Once the sun starts to fade you can drive to the Ski area of the volcano at around 2,000m, where on a clear day you get amazing panoramic views of the surrounding lakes as the sun sets. From the ski area you can take a few easy walking trails around the volcano as well as a small chair lift (CHP9,000).
There are many options for day hikes in the nearby Parque Nacional Vicente Perez Rosales (CHP1,500pp) and Parque Nacional Alerce Andino that you could easily spend weeks in this area doing.
Camping 2 nights in the area
Our first night we wild camped at the local black pebbled beach right on the water, be aware there are no public toilets. Unfortunately this is a popular drinking spot by night and some visitors tend to have little respect for the property of others and terrible taste in music. A police car did come around at midnight to shut down any parties.
For our second night we camped at the ski area on Volcan Osorno where there is large carpark and restaurant, the sunset is worth not having access to a free toilet (CHP500). Bring warm clothes as it can get cold and very foggy at night.
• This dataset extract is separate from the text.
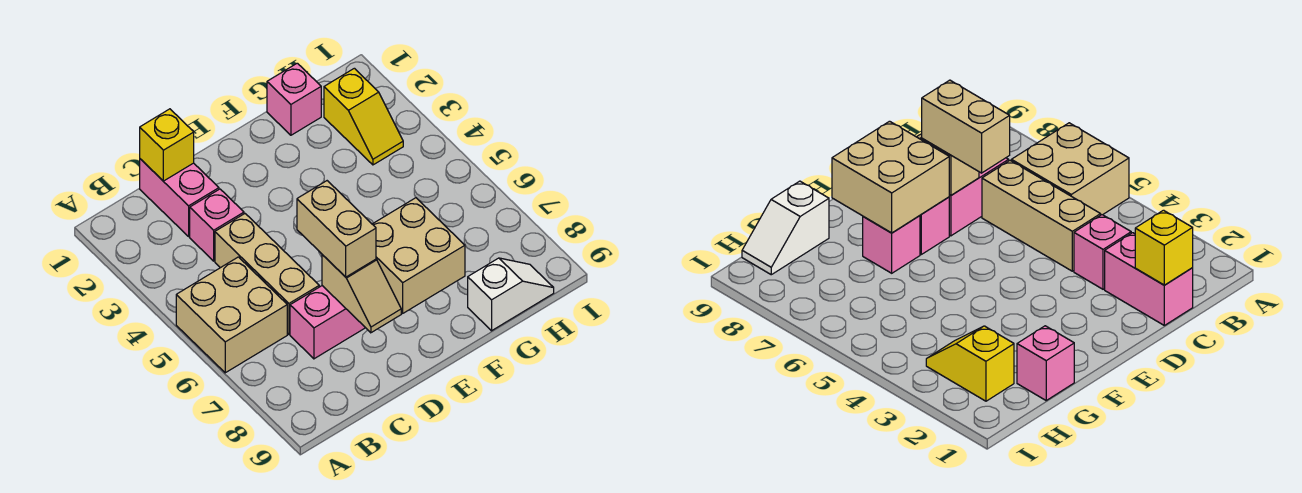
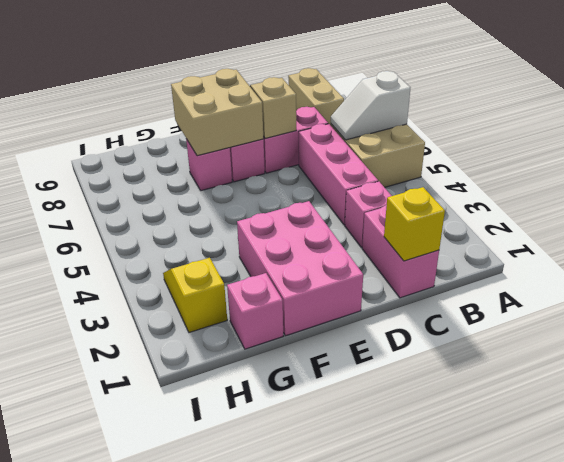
tan brick C4:C6 level 1 -> pink brick C4:C6 level 1
tan brick D6:D7 level 3 -> tan brick B8:B9 level 1
none -> pink brick E1:F3 level 1
white slope G9:H9 level 1 top G -> white slope A6:B6 level 2 top A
• The fuel in Puerto Varas is expensive in comparison to the petrol stations on Route 5.
• The road from Puerto Varas to Petrohue and all the way up to the ski area is paved and well maintained.
• The road leading to Lago Todos Los Santos is loose gravel.
Hornopiren 1143kms from Santiago
Hornopiren is a small harbour side town where a ferry is necessary if you wish to venture further south (CHP39,200), plan in advance as next day ferries are hard to come by if you have a car especially during summer, you can book online. Fortunately our next available option was within two nights so we spent our time exploring the surrounding areas.
Just outside of town there is an easy not so well maintained 7km hiking trail if you are willing to get a little bit muddy. Along the trail access road there are many crystal clear lakes to swim in along the way, the water is glacial fed and very ‘Chiley’. In addition there is a longer hike that takes you to the nearby Volcan Hornopirén.
Camping 2 nights in the area
We camped both nights down by the harbour front park where there are grassy areas, ample seating, a playground and an outdoor gym, checkout our Staying fit in Chile video on Youtube here to kickstart your own fitness regime. There were multiple other campers doing the same.
• There is free access to toilets behind the Ferry Agency office.
• There are two types of large biting flies in the area. They’re attracted to dark coloured clothes and rico picnics featuring Keiran’s paella.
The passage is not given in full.